Have you ever found that after a late night of studying, or maybe a bender of a weekend, your brain just doesn’t seem to be running at full capacity?

Good news: it isn’t all in your head. Well, technically it is. Recent research has found that inhibiting an enzyme involved in cognitive functioning and memory reverses these effects.

Sleep deprivation results in increased levels of an enzyme called phosphodiesterase 4 (PDE4). PDE4 is responsible for the breakdown of cyclic adenosine monophosphate (cAMP), a molecule required for various cognitive functions. Increased levels of cAMP in the hippocampus are associated with improved memory and learning.

An analogy to help understand this enzymatic process is to think of cAMP as a flower, and PDE4 as a herbivore, such as a rabbit. If there is an increase in the rabbit population, the flower population will consequently become depleted and processes that require flowers, such as pollination, will be limited.

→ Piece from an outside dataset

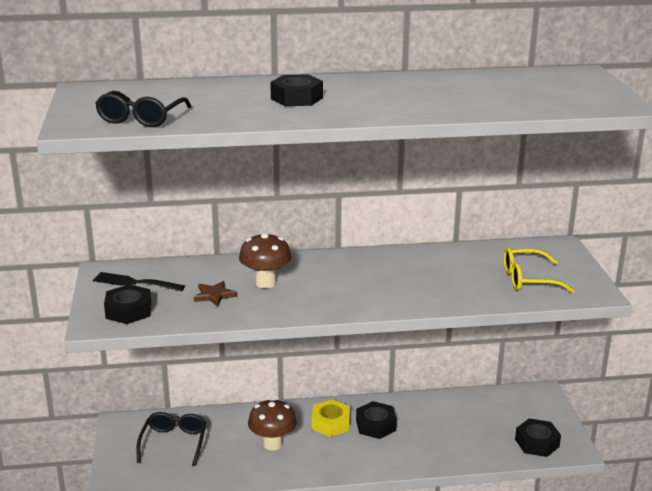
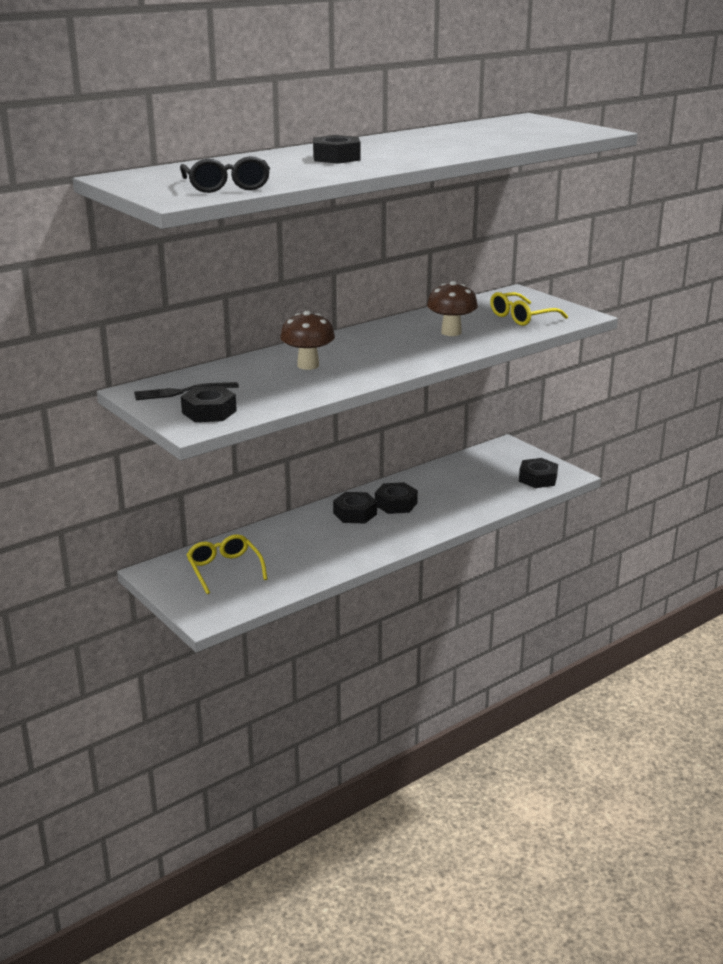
camera: 30 degrees left, 0 degrees up
(174, 442) = (224, 569): black glasses -> yellow glasses
(214, 295) = (274, 384): brown star -> none
(272, 444) = (320, 543): brown mushroom -> brown mushroom (451, 332)
(330, 423) = (355, 514): yellow nut -> black nut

On the other hand, if the rabbit population was to decrease, this would result in an increase in flowers and the processes they are involved in.

This study was a collaborative effort involving many researchers, including Dr. Ted Abel from the University of Pennsylvania, and neurophysiologist Dr. Min Zhuo from the University of Toronto. Sleep-deprived mice were subjected to a fear test, which measured ability to recognize a dangerous environment to which they’d previously been exposed. In sleep-deprived mice with the PDE4 inhibitor, sleep-deprivation-induced-deficits in cAMP signalling, neuron-to-neuron communication and hippocampus-dependent memory were improved. Zhuo commented, “[by] reducing phosphodiesterase activity, [we] could actually see that memory was being rescued.”

The study’s findings are pivotal for neuroscience research in the area of sleep disorders, such as insomnia.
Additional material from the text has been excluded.